I genuinely don't know how these benchmarks work, but surely it's apples to oranges. Or does geekbench somehow calculate things as if it were app per app? what i mean is that just because say an ipad and SP3 scored the same, wouldn't that just be because the ipad is running the software on a stripped out refined mobile system, where's the sp3 would be running the software through big and bloaty windows.
The OS doesn't impact it too much although for accurate readings you should be in airplane mode etc. like calculating pi these tests are very CPU focused.
However you have a point about comparing apples and oranges but still; when in an Apple race for desktop champion, you get smoked by an Orange it doesn't look good.

Geek bench does have a reputation for reading comparatively a little low on Intel CPU's which translates to: a tie between an A9X and an Intel CPU = a win for Intel because in the real world of general computing it will out perform it.
Ideally, in the purest sense you only want to compare like to like with benchmarks in the same system or test environment i.e. A9X to A8X is valid, i5 4300 to i5 5300 is valid, A9X to Snapdragon 820 or Exynos 7420 is slightly less valid but useful as they are based on the same ARM architectures and the further you get from like the less meaningful it becomes. If you compare a Snapdragon 810 in a Samsung tablet to a Snapdragon 810 in a Sony tablet you might still get different results but those would show differences in memory or other motherboard and system firmware tuning.

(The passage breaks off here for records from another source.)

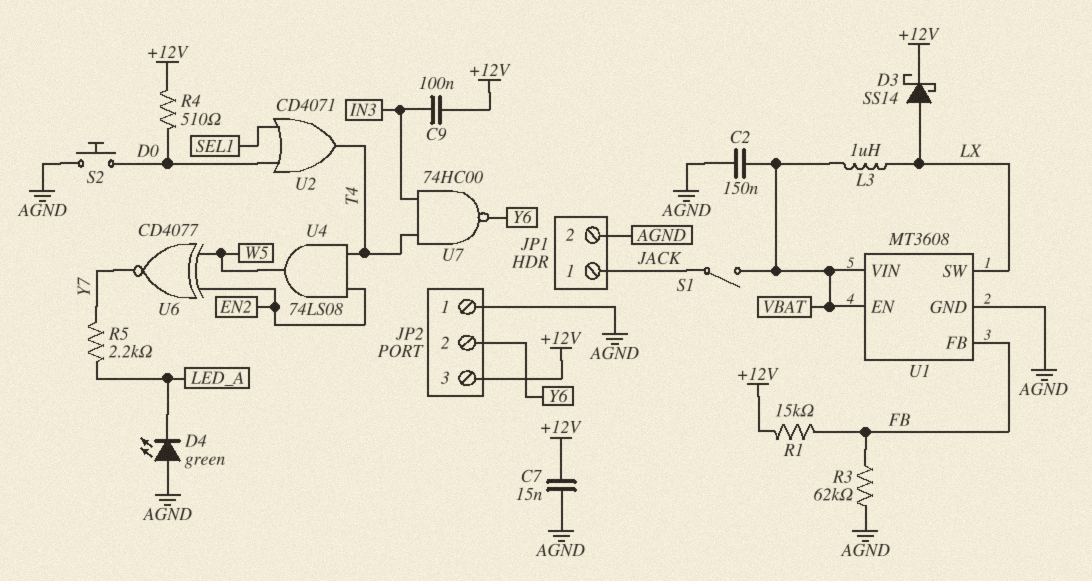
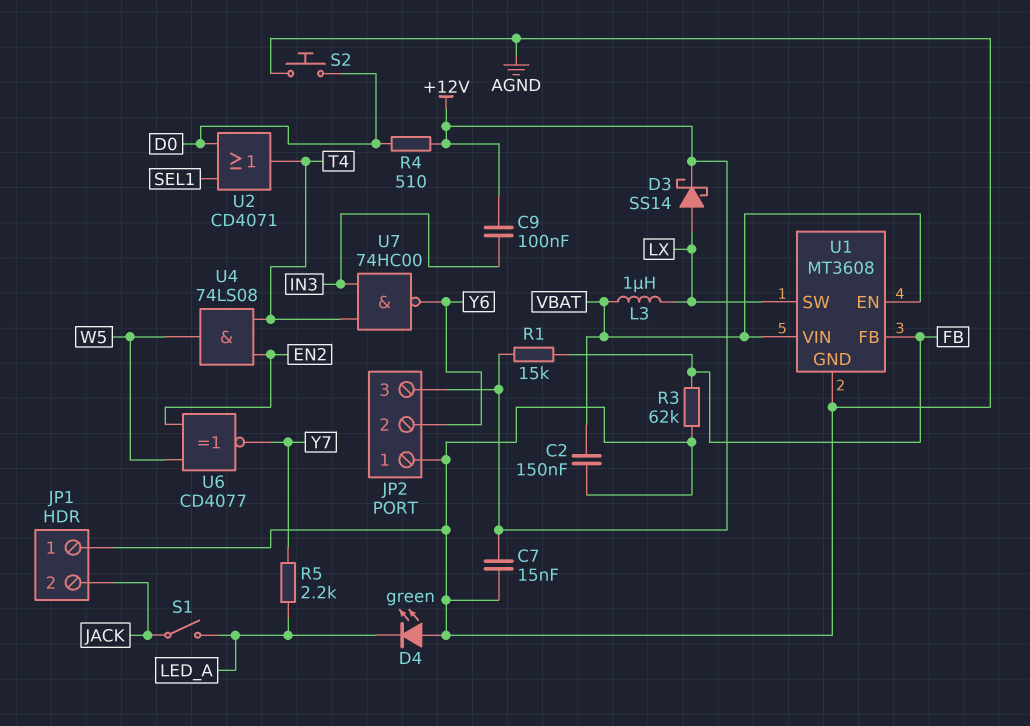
JP1 pin 1: JACK -> AGND
JP1 pin 2: AGND -> JACK
S1: switch (JACK, VBAT) -> switch (JACK, LED_A)

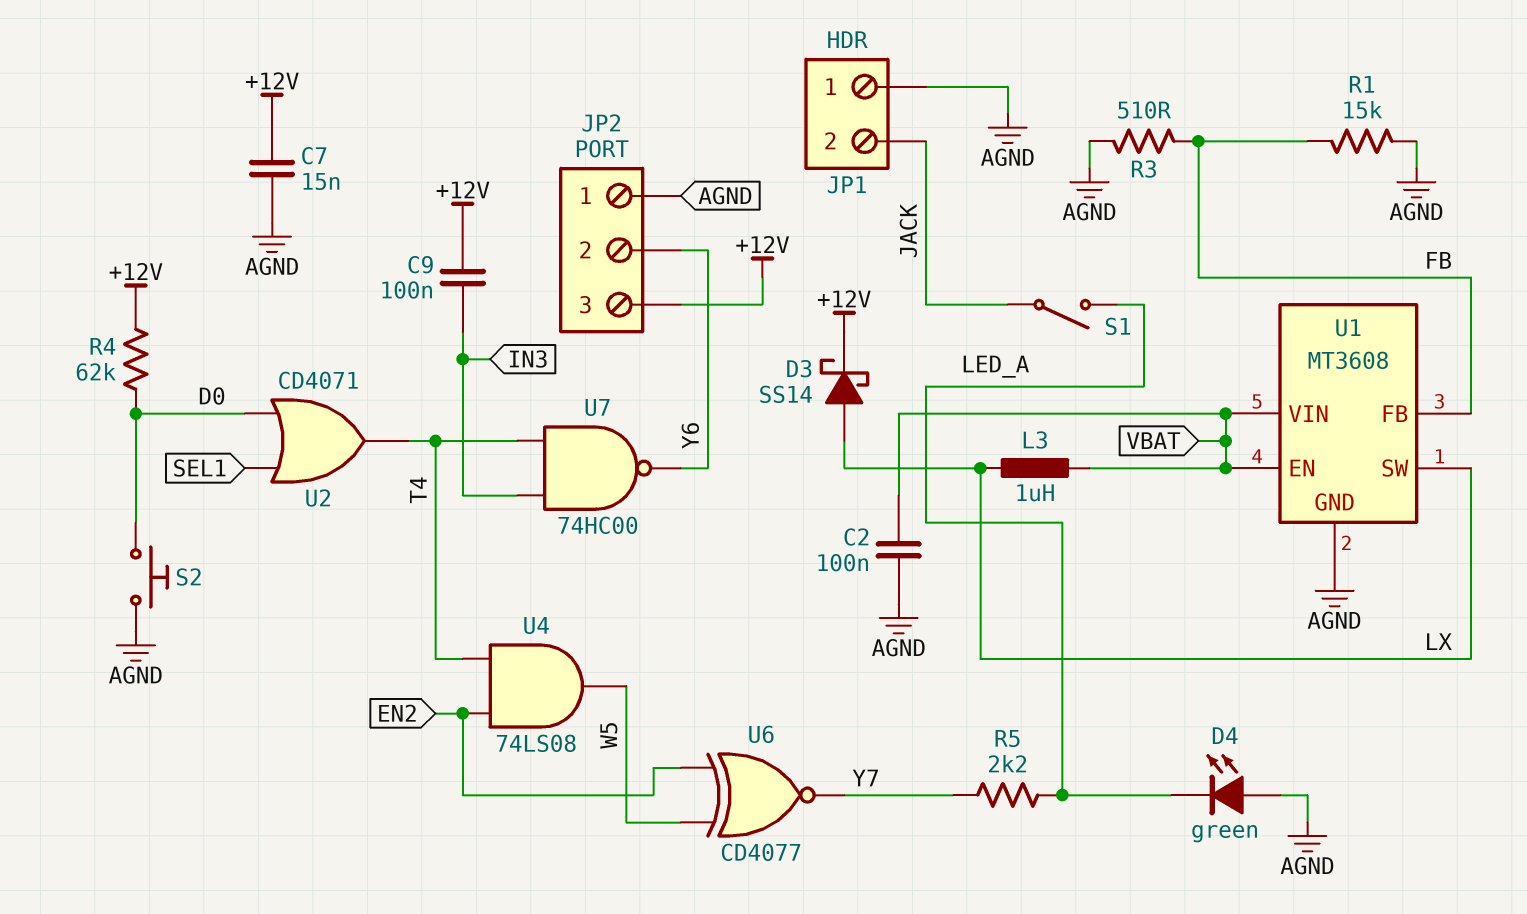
C2: 150nF (AGND, VBAT) -> 100nF (AGND, VBAT)
R1: 15k (+12V, FB) -> 15k (AGND, FB)
R3: 62k (AGND, FB) -> 510 (AGND, FB)
R4: 510 (+12V, D0) -> 62k (+12V, D0)

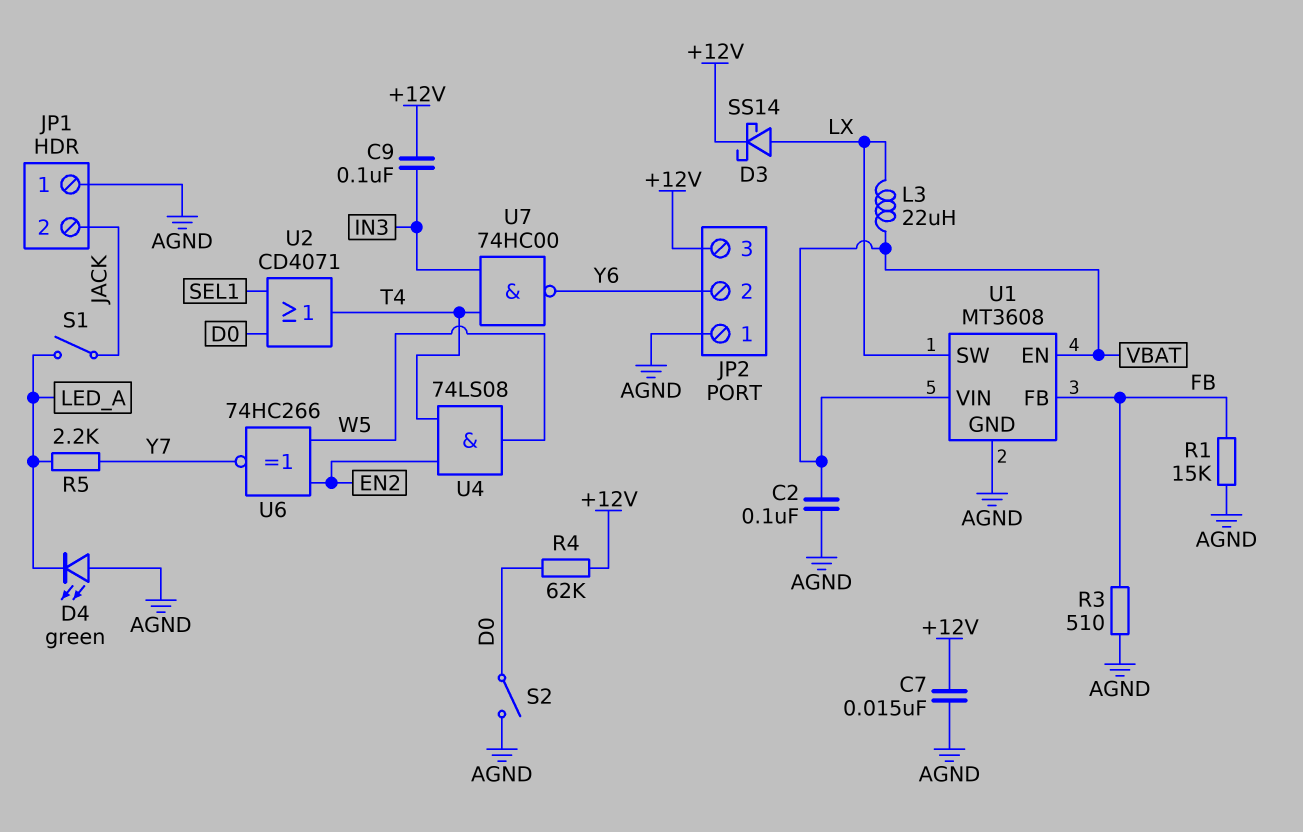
L3: 1uH (LX, VBAT) -> 22uH (LX, VBAT)
S2: button (AGND, D0) -> switch (AGND, D0)
U6: XNOR CD4077 (in EN2, in W5, out Y7) -> XNOR 74HC266 (in EN2, in W5, out Y7)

All that to say... it's not completely valid but it's not completely invalid as in a race to the moon we're not giving style points for how you get there. The better you understand everything involved the more meaningful it becomes with the requisite grain of salt because most don't run a single benchmark or calculate pi as their sole use case but if you wanted a system that calculated pi err ran geek bench the fastest your decision is made.